The UK aviation industry pumped 37m tonnes of carbon dioxide (CO2) into the atmosphere last year alone. That’s about 4% of the 918m tonnes that the global aviation industry emitted in 2018. And it’s an upward trend. The aviation industry is currently growing at between 4% and 5% a year, at which rate passenger numbers will double every 15-20 years.

“UK CO2 emissions from aviation have doubled over the last 20-25 years and are predicted to grow into the future,” says Tim Johnson, the director of the Aviation Environment Federation, an environmental campaigning organisation that represents communities who are affected by noise and emissions, primarily around UK airports.

The problem this creates for the aviation industry is acute, especially since in June 2019, the UK government signed into law a commitment to make the UK a “net zero” greenhouse gas emitter by 2050. By “net zero” this means that any greenhouse gases that are still used will have to be offset in some way. Schemes include buying and preserving parts of the world’s rainforests or planting new trees somewhere in the world, or more radical technology to literally pull the CO2 out of the air.

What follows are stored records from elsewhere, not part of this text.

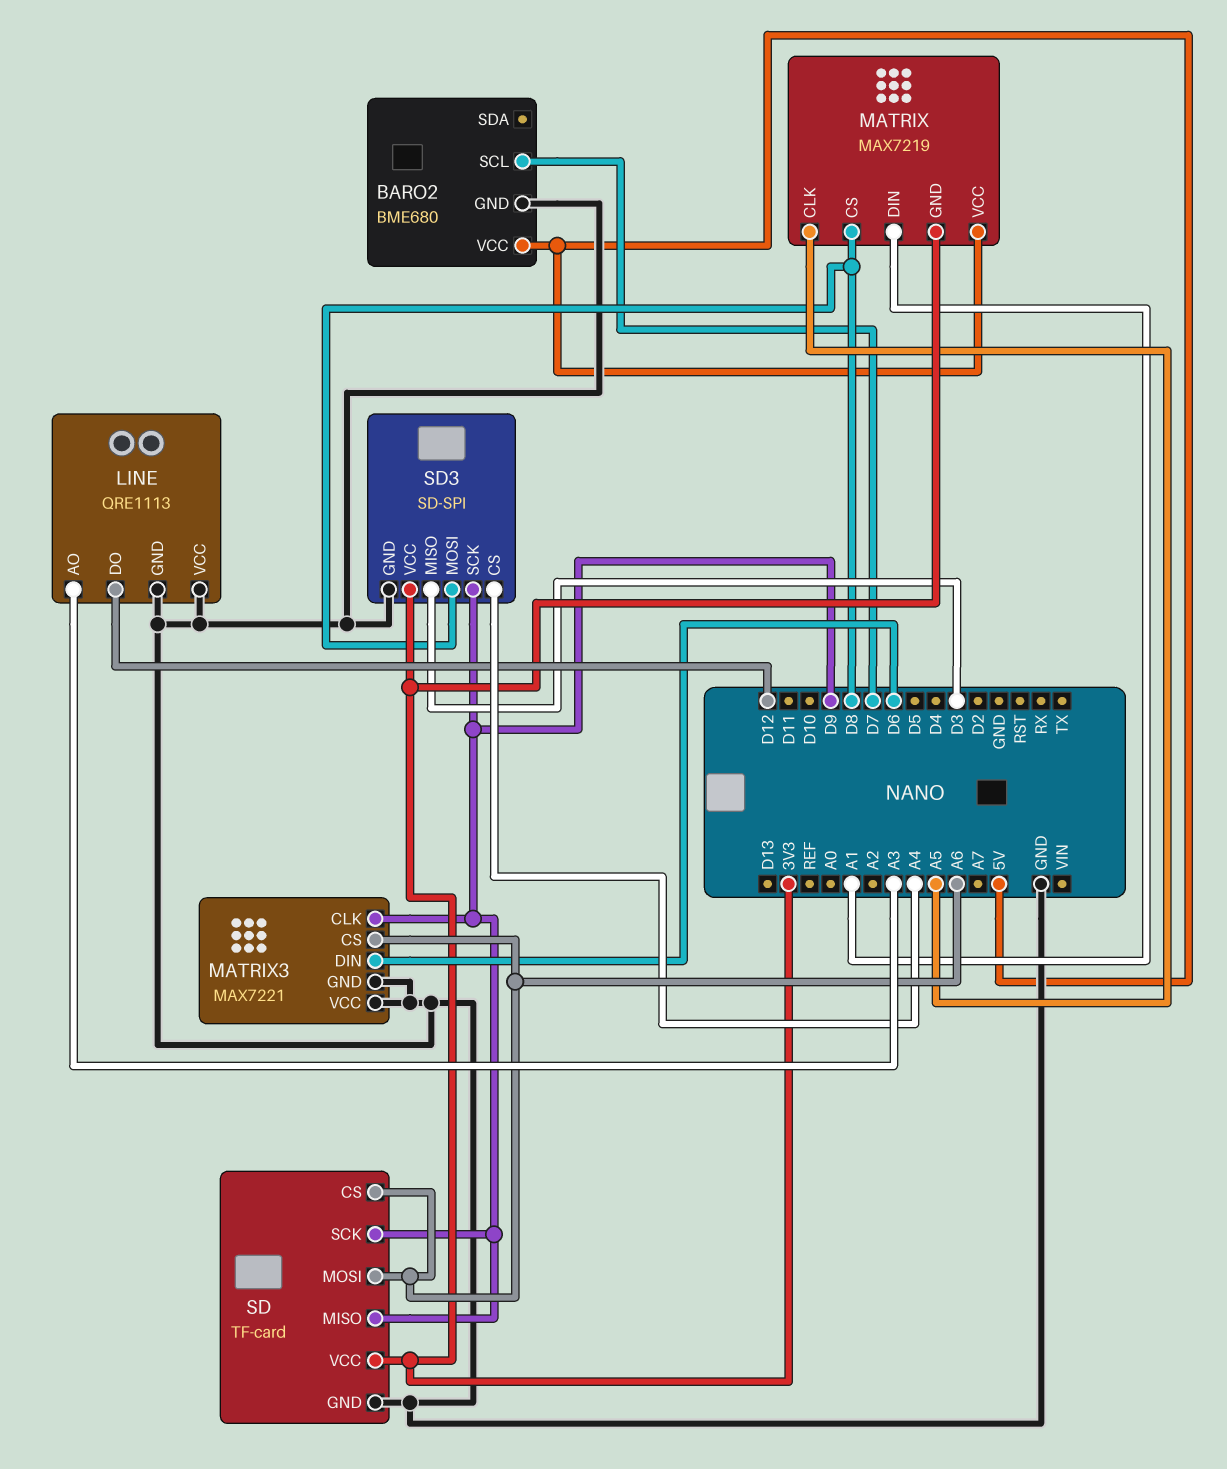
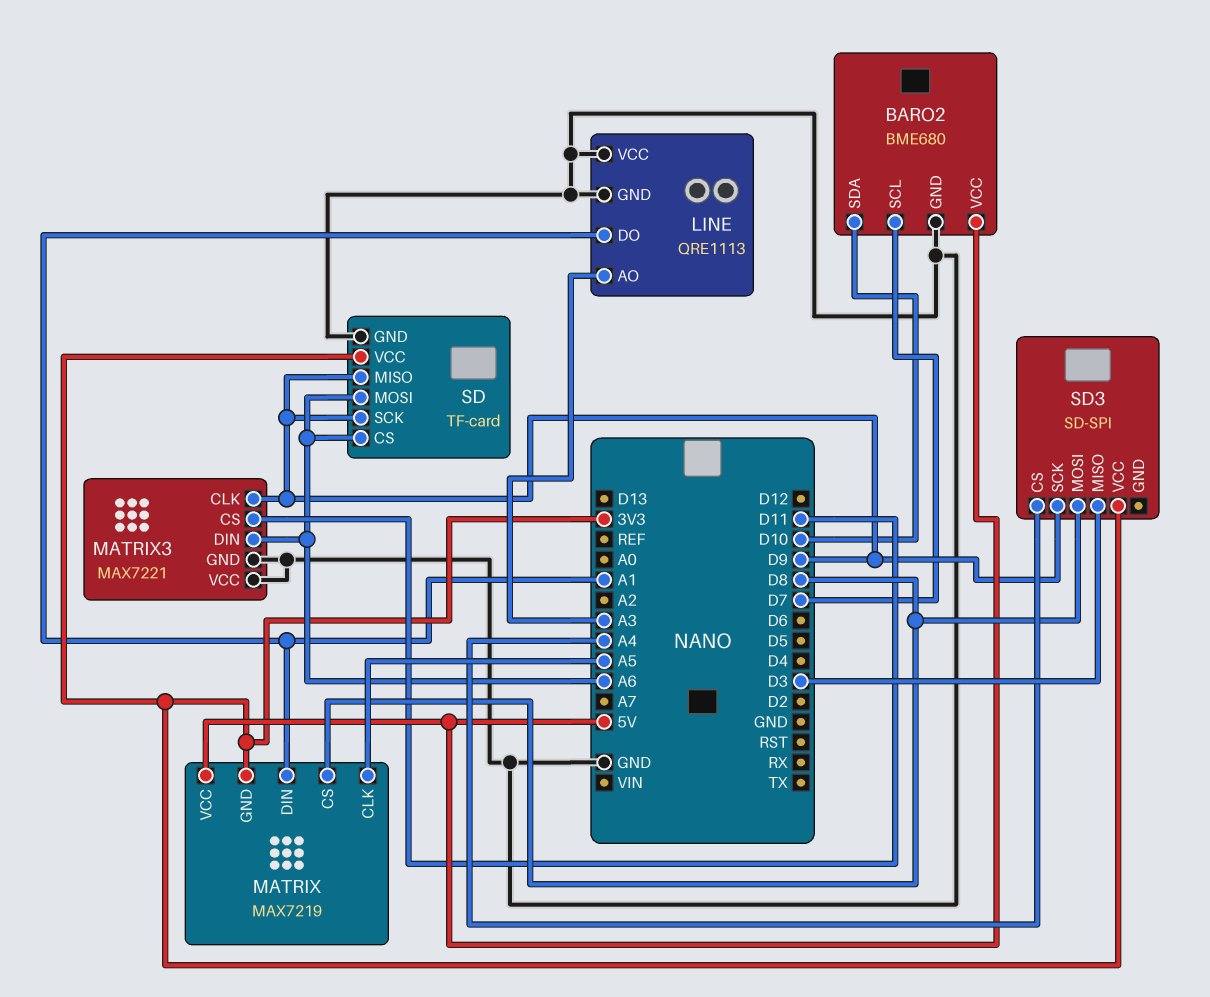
BARO2 pin SDA: none -> D10
LINE pin DO: D12 -> A1
MATRIX3 pin CS: A6 -> D11
MATRIX3 pin DIN: D6 -> A6
SD3 pin GND: GND -> none

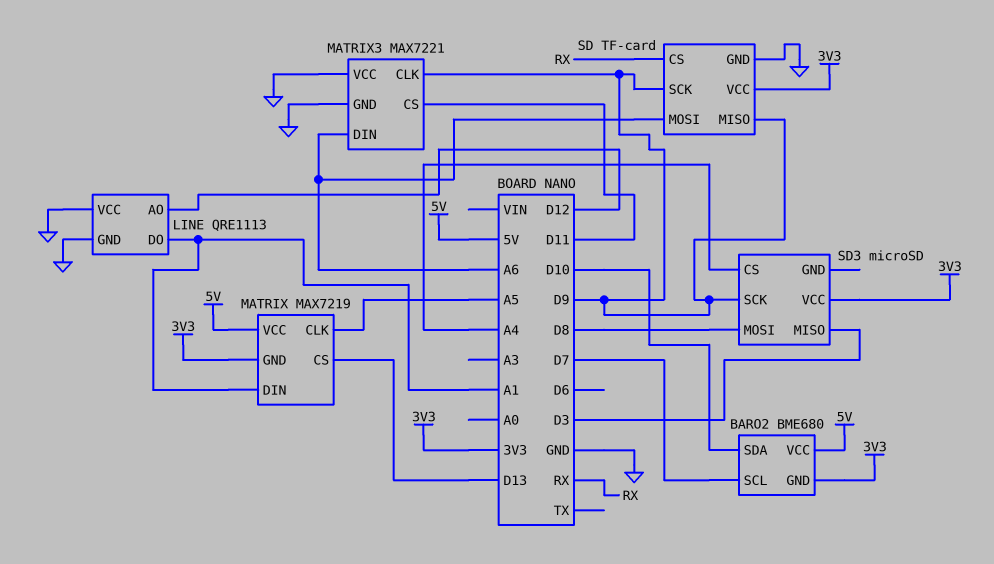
BARO2 pin GND: GND -> 3V3
LINE pin AO: A3 -> D12
MATRIX pin CS: D8 -> D13
SD pin CS: A6 -> RX
SD3: SD-SPI -> microSD

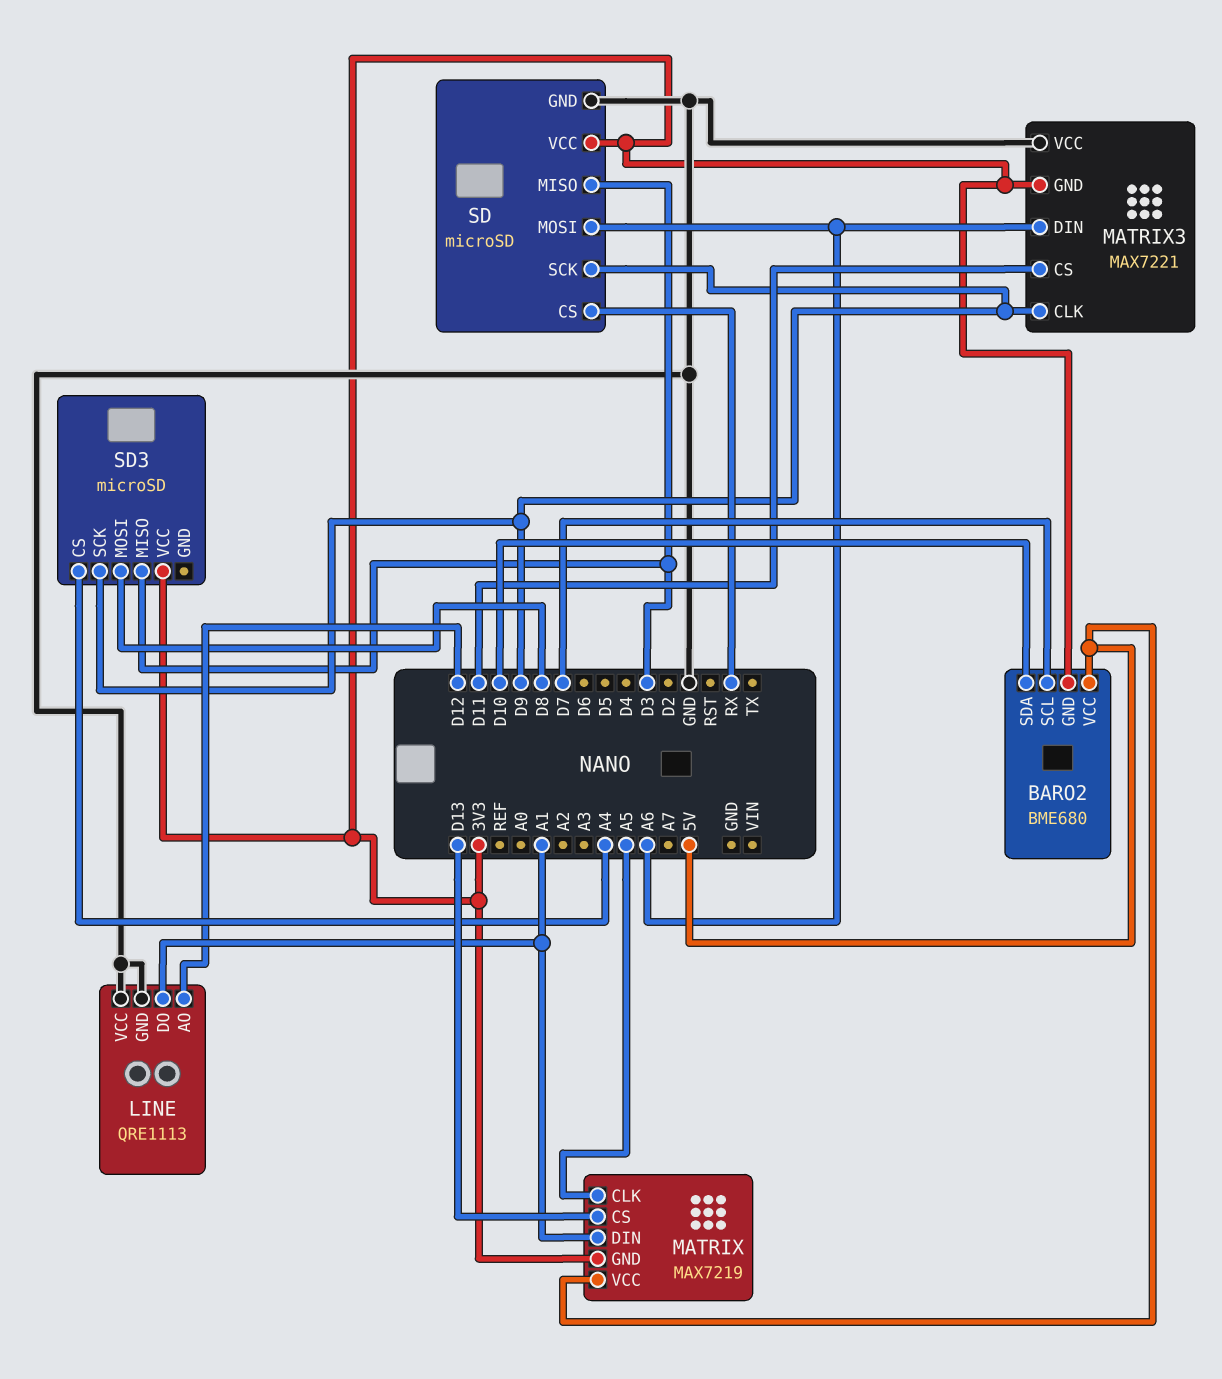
MATRIX3 pin GND: GND -> 3V3
SD: TF-card -> microSD
SD pin MISO: D9 -> D3

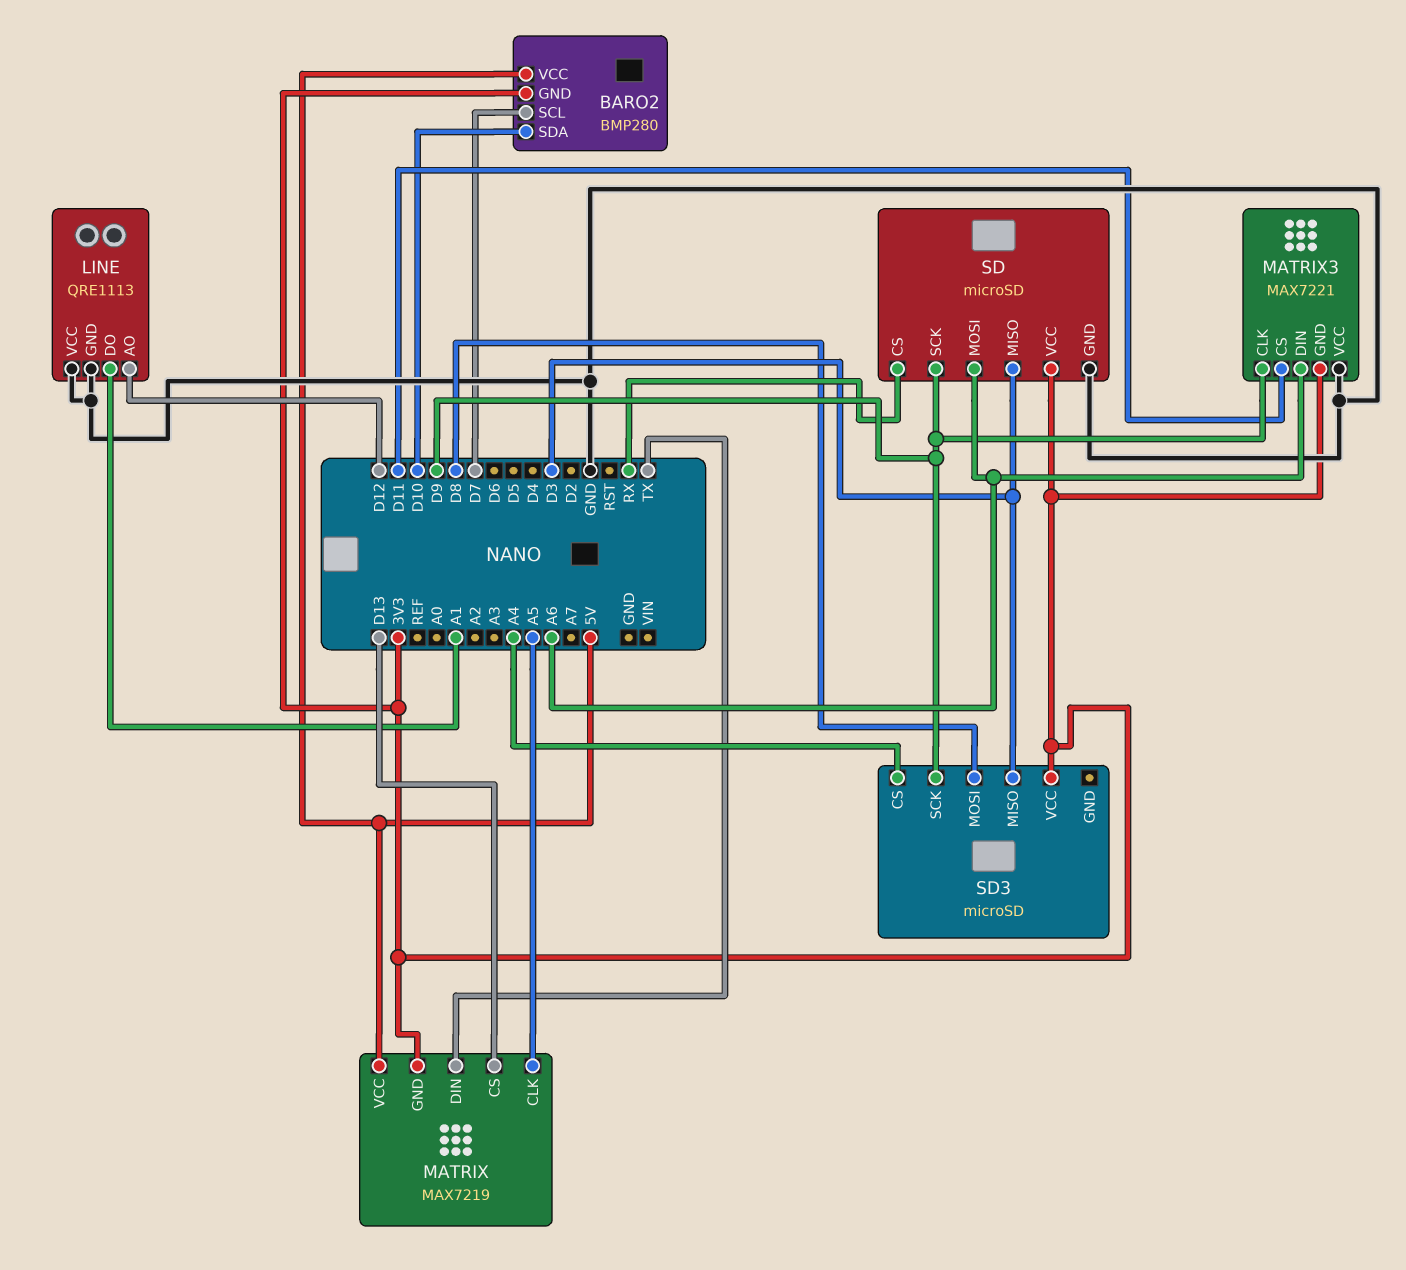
BARO2: BME680 -> BMP280
MATRIX pin DIN: A1 -> TX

Currently, aviation is responsible for about 2.5% of the world’s CO2 emissions. That may seem a small percentage, but this share of the total could increase significantly with the expected growth of air travel and the drive to greener operations in other industries. Accordingly the industry is looking to technology and engineering to help make aircraft more environmentally friendly. At the forefront of this is the electric engine.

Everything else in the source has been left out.